Появление племянника ничуть не стимулировало ее домохозяйственные интересы:
хочешь жрать, возьми в холодильнике булку с маслом.
Так что, если голодное брюхо заводило особо тоскливые
куплеты, Захар многозначительно насвистывал Андрюше какую-нибудь военную
мелодию, типа «и танки наши быстры», и они исчезали с уроков — в сторону
Генерального штаба.
К тому времени помимо низкокалорийного романа с Маринкой на
Захара налетели и вихрем промчались две потрясающие параллельные любови с
уклоном в вечную верность: с разбитной телефонисткой Центрального телеграфа
(стрижка каре, мускулистые длинные ноги с великолепным классическим подъемом
ступни, французистая картавость, странная для уроженки Архангельска), и с
соседкой Машей, студенткой университета, которой он помогал рисовать стенгазету
(у этой был пленительный наклон спины и гибкая покорная шея с нежным желобком,
опушенным золотистыми перышками волос — как он любовался этими золотистыми
переливами в жаркие минуты порывистой помощи)…
От каждой оставалось множество карандашных набросков — как
правило, обнаженных, — понятно, когда уже тянется рука к карандашу: после,
после… Мягкие блаженные линии, округлые, вздорные, заносчивые, кроткие груди;
певучие, или по-мальчишески угловатые бедра, высокие шеи, лютневый прогиб спин…

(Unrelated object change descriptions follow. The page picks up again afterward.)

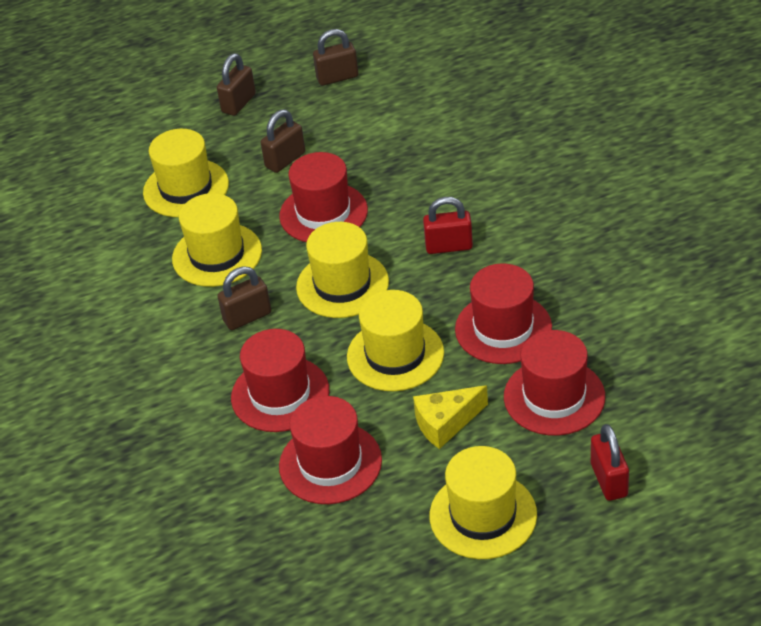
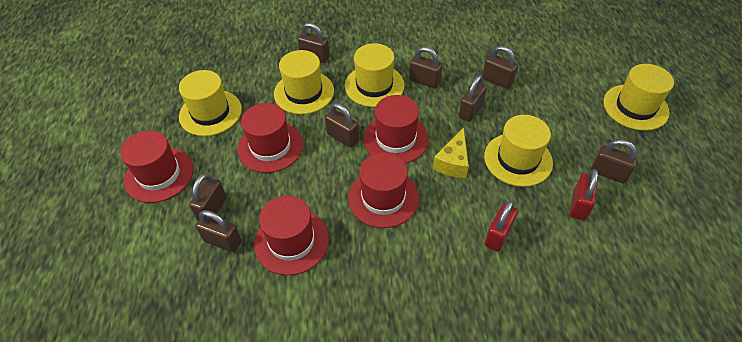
brown padlock: 4 -> 8

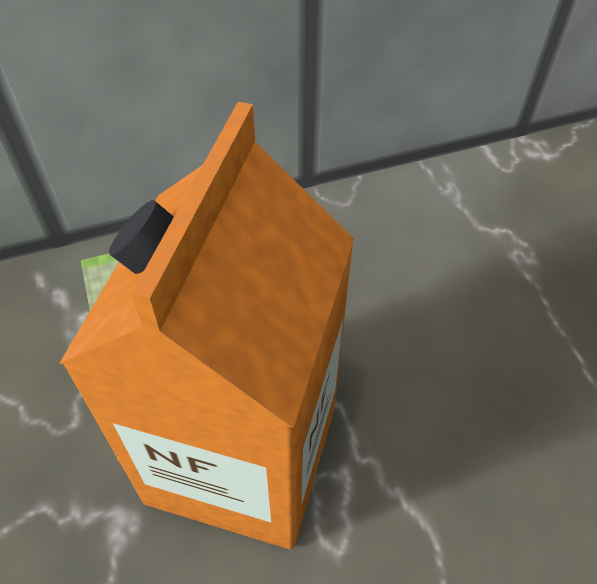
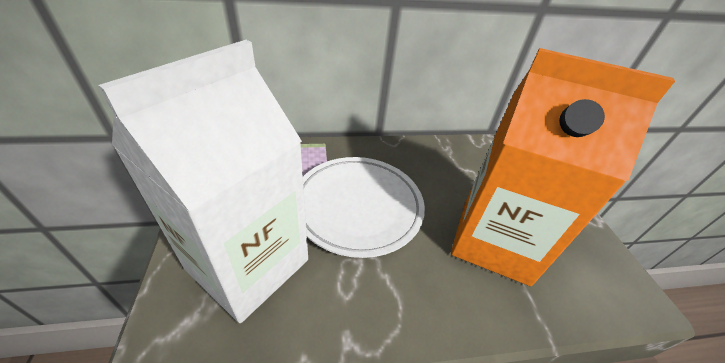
white carton: 0 -> 1
white plate: 0 -> 1

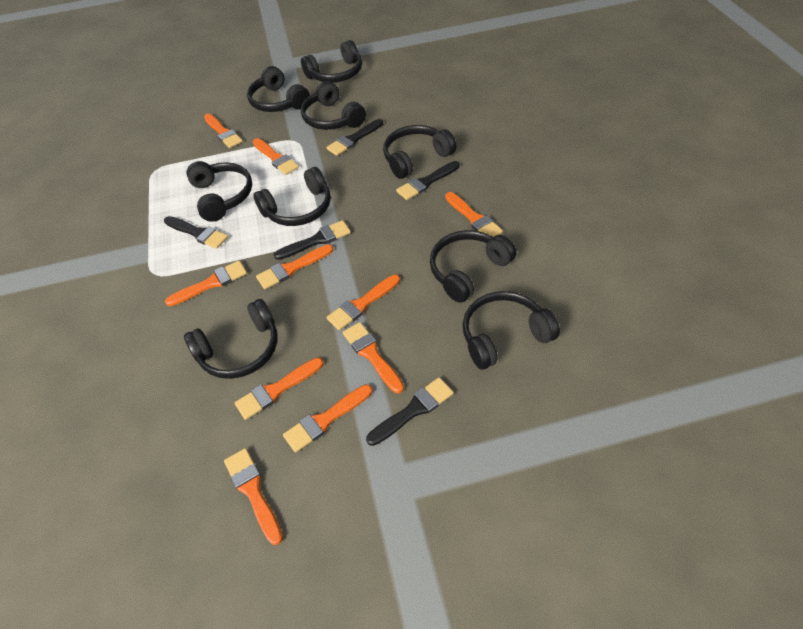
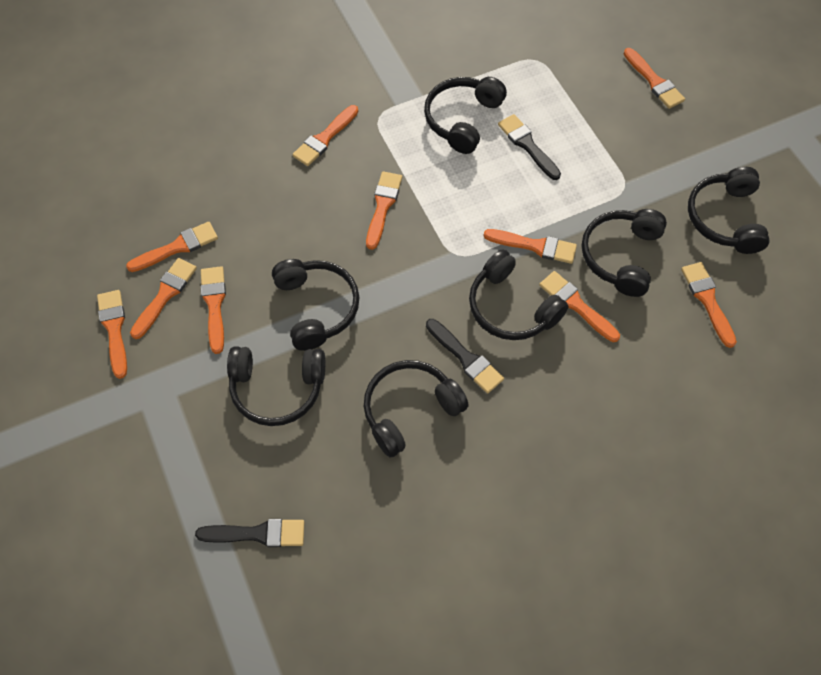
black brush: 5 -> 3
black headphones: 9 -> 7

Что там ваш донжуанский список, Сансергеич, имена начирикать и в ряд поставить
— это всякий может. А воплотить, а каждую воплотить в особой ее, неповторимой
незабвенной прелести? Тут не список, тут целый иконостас — ведь на каждую,
ей-богу, на каждую можно искренне молиться: передо мной явилась Ты, и как же ты
была божественно сложена. Или не божественно, неважно: главное — явилась и была.
А о чудном виденье в своем блокнотике я уж сам позабочусь.

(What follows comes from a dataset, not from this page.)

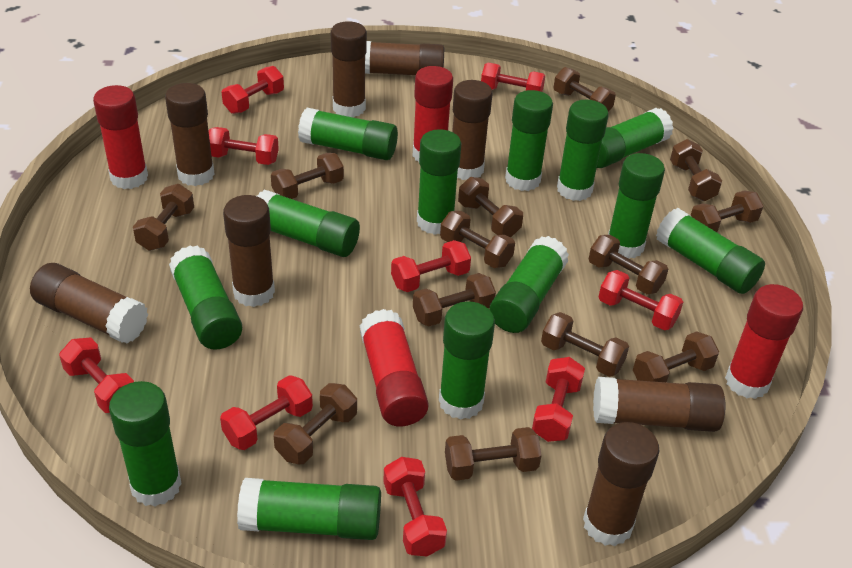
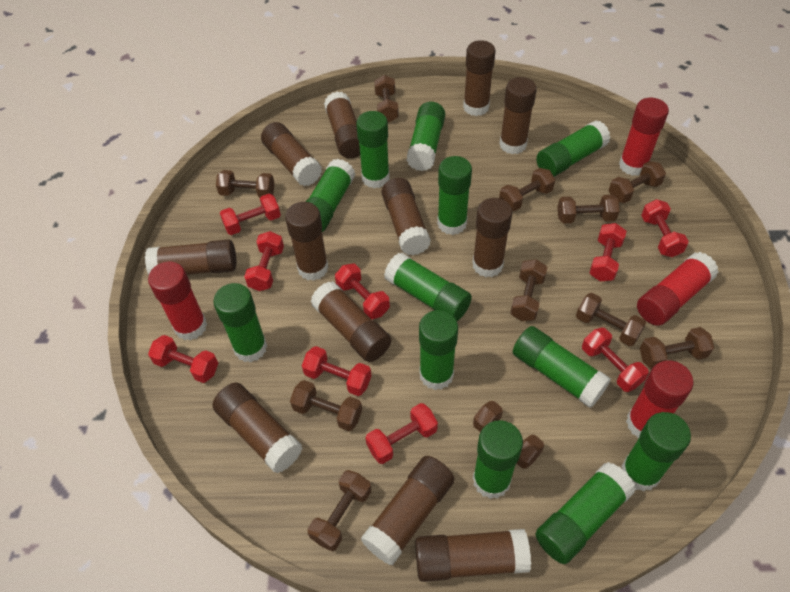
brown dumbbell: 13 -> 11
brown glue stick: 8 -> 12
green glue stick: 13 -> 12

Тетка с ужасом наблюдала его похождения — хотя большую часть
он замалчивал, приучившись безбожно ей врать, так было гораздо
спокойнее, — и повторяла, что в заднице у него даже не шило, а набор
хороших швейцарских ножей, причем в открытом виде.
(Жука всегда неформально выражала свои мысли. И вообще,
разговаривала — словно в растоптанных тапочках ходила. При всей своей
образованности, могла, например, спросить: — В чем ты идешь на ноги?)
К весне Захар уже налюбовался Маринкой досыта, сделал с нее
множество набросков… и все норовил передать ее в наследство Андрюше, возмущенно
крича, что не обязан один расплачиваться за обеды, что ему надоели казенные
котлеты, и вообще, пора искать другой общепит… Но Андрюша краснел, бледнел и
по-прежнему оставался дурацким девственником с вечно завязанным горлом. Может,
тебе какую старушку подыскать, из антиквариата, озабоченно интересовался Захар,
сначала ее починять немного, а потом уже пользоваться?
3
Весна началась с пронзительных выкриков продавцов мимозы
где-то на Пушкарской, на Петроградской стороне: «Мымоза, мымоза свэжай, бэри
для дэвушка, бэри для жена!».
С шорохом и треском ломались, лопались и наползали на опоры
мостов грязные слоистые льдины на Неве…
В начале апреля девушки поснимали шапки и их примятые за
зиму волосы распушились по зимним воротникам шубок и пальто, еще не смененных
на плащи и куртки. На лотках возникли первые огурцы, неестественно длинные, но
живые, пупырчатые. Этот кошмарный огурец разрезали на ломтики, нюхали, клали на
черный хлеб с маслом, ели с солью… И его запах, зеленый тревожный запах
весенней воды, собственно, и знаменовал перелом к весне.
В середине апреля Жука вечером вернулась из университета, и
сказала:
— Захар! Зови на завтра Андрюшу. Корюшка пошла!
Маленькая серебристая рыбка величиной с ладонь водилась,
оказывается, только в Финском заливе и тоже пахла свежим огурцом. Жарили
корюшку так: разрезали ножницами брюхо, внутренности выбрасывали, а рыбу жарили
с головой. Андрюша, приятно удивленный нежным вкусом неприглядной рыбки,
предложил зажарить ее целиком, как есть, — зачем же добру пропадать,
заметил с интернатской смекалкой; этот метод через неделю опробовали на
компании приехавших из Москвы Жукиных испанцев, и потом уже корюшку в семье
готовили именно так — обваливая в муке, жарили вместе с потрохами, и так
аппетитно хрустели солоноватые ломкие плавники и хвостики!
Но в мае вдруг опять похолодало, будто зима вернулась.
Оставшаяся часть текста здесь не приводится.